Principal investigator: Prof. Dr. Julie Jebeile

Over the last century, Earth’s climate has warmed significantly due to anthropogenic greenhouse gas emissions. For several decades, climate science has provided the necessary insight to both understand the past and present climate, and to project future climate impacts. Today, a major remaining challenge is to provide adaptation information at fine geographical scales that addresses the diversity of concerns, needs and values of stakeholders. In order to enable civil society, policy-makers, and the private sector to design adaptation strategies, the predominant methodology in climate science is to derive local projections from high-resolution regional climate models. However, there is a so-called usability gap between the projections climate models yield, and what stakeholders need to know for climate change adaption. This raises intertwined epistemic and ethical issues, insofar as climate change increases social inequalities and injustices. To overcome the gap, there is a flourishing area of climate science known as climate services, which seeks to carry out practices of information distillation.

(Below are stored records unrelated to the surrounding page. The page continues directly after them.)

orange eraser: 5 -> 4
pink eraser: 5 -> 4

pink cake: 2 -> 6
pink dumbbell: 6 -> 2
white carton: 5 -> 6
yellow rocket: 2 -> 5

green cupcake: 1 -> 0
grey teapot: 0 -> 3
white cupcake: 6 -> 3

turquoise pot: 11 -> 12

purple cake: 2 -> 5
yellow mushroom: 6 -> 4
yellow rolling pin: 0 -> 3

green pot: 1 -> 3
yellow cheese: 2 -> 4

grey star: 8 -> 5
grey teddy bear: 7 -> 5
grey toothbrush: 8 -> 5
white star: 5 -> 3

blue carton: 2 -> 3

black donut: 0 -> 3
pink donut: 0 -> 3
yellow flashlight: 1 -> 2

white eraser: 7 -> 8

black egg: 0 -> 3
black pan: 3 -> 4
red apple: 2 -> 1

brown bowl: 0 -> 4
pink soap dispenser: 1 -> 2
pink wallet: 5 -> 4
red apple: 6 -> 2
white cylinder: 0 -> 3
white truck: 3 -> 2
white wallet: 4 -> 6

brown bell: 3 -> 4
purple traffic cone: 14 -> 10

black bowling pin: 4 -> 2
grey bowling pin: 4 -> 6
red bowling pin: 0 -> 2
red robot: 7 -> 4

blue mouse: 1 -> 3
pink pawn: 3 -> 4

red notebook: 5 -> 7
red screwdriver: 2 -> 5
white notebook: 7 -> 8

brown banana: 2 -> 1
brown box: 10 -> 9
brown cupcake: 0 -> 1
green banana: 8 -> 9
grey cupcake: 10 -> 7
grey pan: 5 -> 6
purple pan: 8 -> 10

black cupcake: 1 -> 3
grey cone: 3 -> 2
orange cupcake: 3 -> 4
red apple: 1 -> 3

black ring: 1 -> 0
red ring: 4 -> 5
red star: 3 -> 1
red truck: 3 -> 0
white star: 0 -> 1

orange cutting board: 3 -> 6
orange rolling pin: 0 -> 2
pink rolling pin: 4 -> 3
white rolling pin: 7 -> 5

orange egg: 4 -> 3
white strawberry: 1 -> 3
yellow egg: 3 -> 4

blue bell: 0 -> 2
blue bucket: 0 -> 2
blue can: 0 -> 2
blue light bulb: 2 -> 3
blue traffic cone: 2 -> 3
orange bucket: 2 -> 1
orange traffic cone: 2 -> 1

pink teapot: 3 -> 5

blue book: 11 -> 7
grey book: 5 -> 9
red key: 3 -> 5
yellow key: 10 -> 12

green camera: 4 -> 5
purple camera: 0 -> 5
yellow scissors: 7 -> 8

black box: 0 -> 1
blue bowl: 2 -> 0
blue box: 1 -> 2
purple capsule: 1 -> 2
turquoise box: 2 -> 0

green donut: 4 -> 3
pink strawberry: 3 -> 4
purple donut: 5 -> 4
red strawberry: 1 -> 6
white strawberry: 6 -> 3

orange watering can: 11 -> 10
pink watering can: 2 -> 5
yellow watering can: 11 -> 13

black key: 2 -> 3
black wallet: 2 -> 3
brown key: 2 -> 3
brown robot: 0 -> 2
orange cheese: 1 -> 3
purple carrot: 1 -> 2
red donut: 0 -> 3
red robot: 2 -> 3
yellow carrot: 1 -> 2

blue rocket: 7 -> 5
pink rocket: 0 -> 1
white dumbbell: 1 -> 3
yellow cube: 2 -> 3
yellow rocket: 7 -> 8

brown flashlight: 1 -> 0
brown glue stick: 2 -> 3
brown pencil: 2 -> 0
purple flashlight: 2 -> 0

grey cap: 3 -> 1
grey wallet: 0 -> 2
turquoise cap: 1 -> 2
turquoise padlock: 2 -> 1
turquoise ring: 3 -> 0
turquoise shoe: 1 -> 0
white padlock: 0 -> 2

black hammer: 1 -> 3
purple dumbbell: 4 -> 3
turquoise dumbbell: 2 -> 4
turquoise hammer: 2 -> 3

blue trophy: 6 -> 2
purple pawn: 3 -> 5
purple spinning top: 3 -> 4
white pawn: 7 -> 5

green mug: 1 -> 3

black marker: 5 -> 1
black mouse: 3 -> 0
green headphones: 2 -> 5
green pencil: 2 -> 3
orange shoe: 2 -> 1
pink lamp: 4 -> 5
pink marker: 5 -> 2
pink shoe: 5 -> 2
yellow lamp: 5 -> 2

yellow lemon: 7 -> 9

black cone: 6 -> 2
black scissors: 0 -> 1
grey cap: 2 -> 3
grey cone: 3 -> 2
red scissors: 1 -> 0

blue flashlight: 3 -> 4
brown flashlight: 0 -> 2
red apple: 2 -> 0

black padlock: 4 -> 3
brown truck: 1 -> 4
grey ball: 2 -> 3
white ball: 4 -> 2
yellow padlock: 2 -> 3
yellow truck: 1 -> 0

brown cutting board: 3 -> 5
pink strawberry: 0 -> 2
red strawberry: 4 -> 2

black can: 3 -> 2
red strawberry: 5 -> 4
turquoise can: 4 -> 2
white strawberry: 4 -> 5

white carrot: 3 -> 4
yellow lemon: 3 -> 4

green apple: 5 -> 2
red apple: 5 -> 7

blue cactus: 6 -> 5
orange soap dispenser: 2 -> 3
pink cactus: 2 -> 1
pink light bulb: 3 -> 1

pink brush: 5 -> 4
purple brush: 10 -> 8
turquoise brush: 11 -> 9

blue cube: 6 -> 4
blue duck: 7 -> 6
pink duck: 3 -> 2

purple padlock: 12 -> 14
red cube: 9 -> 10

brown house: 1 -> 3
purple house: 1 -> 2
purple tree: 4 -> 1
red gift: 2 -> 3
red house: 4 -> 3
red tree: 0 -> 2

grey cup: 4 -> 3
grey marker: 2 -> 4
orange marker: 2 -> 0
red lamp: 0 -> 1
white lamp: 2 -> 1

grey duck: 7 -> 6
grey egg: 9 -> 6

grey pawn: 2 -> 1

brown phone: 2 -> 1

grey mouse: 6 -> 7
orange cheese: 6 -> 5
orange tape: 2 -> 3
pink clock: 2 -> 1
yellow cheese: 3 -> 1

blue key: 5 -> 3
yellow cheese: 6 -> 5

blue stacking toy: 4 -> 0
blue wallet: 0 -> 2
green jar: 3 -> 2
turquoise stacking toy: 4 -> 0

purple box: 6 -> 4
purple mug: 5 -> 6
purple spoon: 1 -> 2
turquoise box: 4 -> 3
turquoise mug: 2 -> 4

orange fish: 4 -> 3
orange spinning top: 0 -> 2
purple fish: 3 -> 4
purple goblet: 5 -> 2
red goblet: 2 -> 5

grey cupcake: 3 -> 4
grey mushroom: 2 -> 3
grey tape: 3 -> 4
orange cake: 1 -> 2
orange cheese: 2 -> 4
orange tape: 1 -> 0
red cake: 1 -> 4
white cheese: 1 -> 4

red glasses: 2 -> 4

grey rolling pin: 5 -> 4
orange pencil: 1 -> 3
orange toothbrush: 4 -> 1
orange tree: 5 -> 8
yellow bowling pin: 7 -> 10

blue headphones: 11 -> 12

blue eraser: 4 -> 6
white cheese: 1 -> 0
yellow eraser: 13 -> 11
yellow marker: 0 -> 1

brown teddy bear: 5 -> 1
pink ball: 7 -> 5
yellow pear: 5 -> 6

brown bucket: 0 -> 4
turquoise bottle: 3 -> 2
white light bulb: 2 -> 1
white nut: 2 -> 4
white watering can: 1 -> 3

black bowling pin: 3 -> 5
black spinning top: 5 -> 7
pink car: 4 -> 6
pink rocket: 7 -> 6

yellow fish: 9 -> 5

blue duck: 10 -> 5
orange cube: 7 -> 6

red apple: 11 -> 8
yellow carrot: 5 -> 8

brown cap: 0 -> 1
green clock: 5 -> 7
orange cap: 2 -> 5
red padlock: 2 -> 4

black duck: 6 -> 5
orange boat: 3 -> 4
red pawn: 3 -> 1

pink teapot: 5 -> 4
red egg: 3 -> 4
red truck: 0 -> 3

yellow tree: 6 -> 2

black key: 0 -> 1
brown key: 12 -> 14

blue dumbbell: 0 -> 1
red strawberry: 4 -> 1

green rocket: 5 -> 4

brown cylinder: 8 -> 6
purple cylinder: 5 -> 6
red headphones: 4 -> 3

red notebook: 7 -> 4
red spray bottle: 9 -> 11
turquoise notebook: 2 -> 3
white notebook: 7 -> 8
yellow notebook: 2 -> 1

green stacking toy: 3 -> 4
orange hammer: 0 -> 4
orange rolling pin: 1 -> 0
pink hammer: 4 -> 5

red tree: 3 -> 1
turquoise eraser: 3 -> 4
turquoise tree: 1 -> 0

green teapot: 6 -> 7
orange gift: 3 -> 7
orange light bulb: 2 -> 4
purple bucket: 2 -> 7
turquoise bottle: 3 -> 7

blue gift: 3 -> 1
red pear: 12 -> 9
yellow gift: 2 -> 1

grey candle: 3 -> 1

The philosophy of climate science has mainly focused on the adequacy of the climate models employed for the purpose of providing reliable information to decision-makers. Only recently has attention been paid to the regional climate models and associated climate services. Yet an adapted philosophical approach is required to tackle the intertwined epistemic and ethical dimensions of the usability gap. This is what feminist epistemologies can offer. They study how power imbalances, mirrored within science in the underrepresentation of marginalised groups, shape knowledge production. Moreover, for knowledge to support social justice, they put forward normative recommendations regarding the aims scientific theories and models should pursue, and the ways the scientific community should operate to guarantee sufficient critical reflexivity and diversity of points of view.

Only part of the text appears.